Monthly Newspaper • DIOCESE OF BRIDGEPORT

Commuters stop for Ashes and Prayer

BRIDGEPORT—Ash Wednesday has begun early as many parishioners throughout the diocese have already received ashes at Mass or at the Liturgy of the Word services being held throughout the day.

As people throughout the diocese hustled to work and other appointments, they have made time in their early morning commute to begin their Lenten observance. Ash Wednesday begins the Lenten journey, a 40-day journey towards Easter, towards the heart of the liturgical year and of faith.

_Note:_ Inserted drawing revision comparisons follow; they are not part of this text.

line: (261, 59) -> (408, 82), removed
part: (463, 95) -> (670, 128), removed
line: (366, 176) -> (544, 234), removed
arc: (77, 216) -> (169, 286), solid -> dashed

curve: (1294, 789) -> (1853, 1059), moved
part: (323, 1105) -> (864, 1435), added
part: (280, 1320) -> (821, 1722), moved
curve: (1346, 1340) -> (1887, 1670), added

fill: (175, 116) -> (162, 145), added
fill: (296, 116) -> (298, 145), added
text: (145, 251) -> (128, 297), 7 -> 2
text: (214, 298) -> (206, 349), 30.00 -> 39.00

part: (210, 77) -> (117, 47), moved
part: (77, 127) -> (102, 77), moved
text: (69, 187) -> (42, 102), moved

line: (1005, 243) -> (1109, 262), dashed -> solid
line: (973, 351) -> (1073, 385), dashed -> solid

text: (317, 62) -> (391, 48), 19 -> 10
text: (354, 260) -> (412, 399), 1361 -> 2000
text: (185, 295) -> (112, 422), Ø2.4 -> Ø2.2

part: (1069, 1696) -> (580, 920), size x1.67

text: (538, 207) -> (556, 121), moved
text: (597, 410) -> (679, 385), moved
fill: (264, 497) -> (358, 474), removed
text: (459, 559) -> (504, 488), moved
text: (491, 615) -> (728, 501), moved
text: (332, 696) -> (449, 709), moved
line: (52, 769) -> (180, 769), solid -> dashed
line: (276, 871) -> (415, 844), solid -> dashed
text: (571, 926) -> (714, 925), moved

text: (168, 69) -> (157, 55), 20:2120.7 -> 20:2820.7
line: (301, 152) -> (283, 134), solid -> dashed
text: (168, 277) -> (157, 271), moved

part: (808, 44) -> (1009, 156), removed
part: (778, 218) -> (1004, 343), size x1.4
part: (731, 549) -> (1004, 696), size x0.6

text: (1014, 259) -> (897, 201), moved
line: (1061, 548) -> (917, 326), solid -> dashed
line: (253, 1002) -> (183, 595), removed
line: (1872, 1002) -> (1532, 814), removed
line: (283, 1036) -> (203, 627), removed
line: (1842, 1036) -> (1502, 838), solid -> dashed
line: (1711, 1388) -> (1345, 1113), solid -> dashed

Father Peter Adamski, pastor of St. James Parish in Stratford, greeted the faithful in the early morning dusk as they awaited their trains at the Stratford railroad station

Some parishes such as St. Catherine of Siena in Trumbull and St .Matthew’s in Norwalk are doing “Ash & Dash” distribution for walk-ins. St Catherine’s Ash & Dash will be available from 12 Noon-1 pm and again from 5-6 pm today.

St. Matthew’s conducted its “Youth Ash & Dash” with drive-up and breakfast bag from 6 to 8 am this morning. St. Matthew’s also reaches out through an “Ashes-to-go Bus Schedule” throughout the day in order to “Meet God’s people where they are.” The bus will visit Norwalk area businesses including Briggs Tire, Norwalk Fire Department, Darien Police, Total Look Salon, and other locations.

Bishop Frank J. Caggiano will be celebrating the 12:10 Mass and distributing ashes at St. Augustine Cathedral. The bishop said that Lent “should be a wake-up call once a year to repent and believe in the Gospel because Jesus is the truth and the light and the way to eternal life.”

On Ash Wednesday, the ashes, made from palm branches blessed the previous year on Palm Sunday, are placed on the heads of the faithful, along with a short Scriptural exhortation, either “Remember that you are dust, and to dust you shall return” (Genesis 3:19), or “Repent, and believe in the Gospel” (Mark 1:15).

“We’ve come here in the beginning of this time of penance to be reminded of the same thing. We enter into the desert for forty days and forty nights so that we may come to the cross of Jesus Christ renewed with our minds and hearts clear that we do not place our trust in the glory of mundi but in the glory of Christ and that our dreams, our hopes, our desires and our longings will find their answer in Christ—the one who freely gave his life so that you and I might have eternal life,” said the bishop.

Pope Francis has asked all Catholics to set aside this Ash Wednesday as a day of fasting and prayer for peace in Ukraine.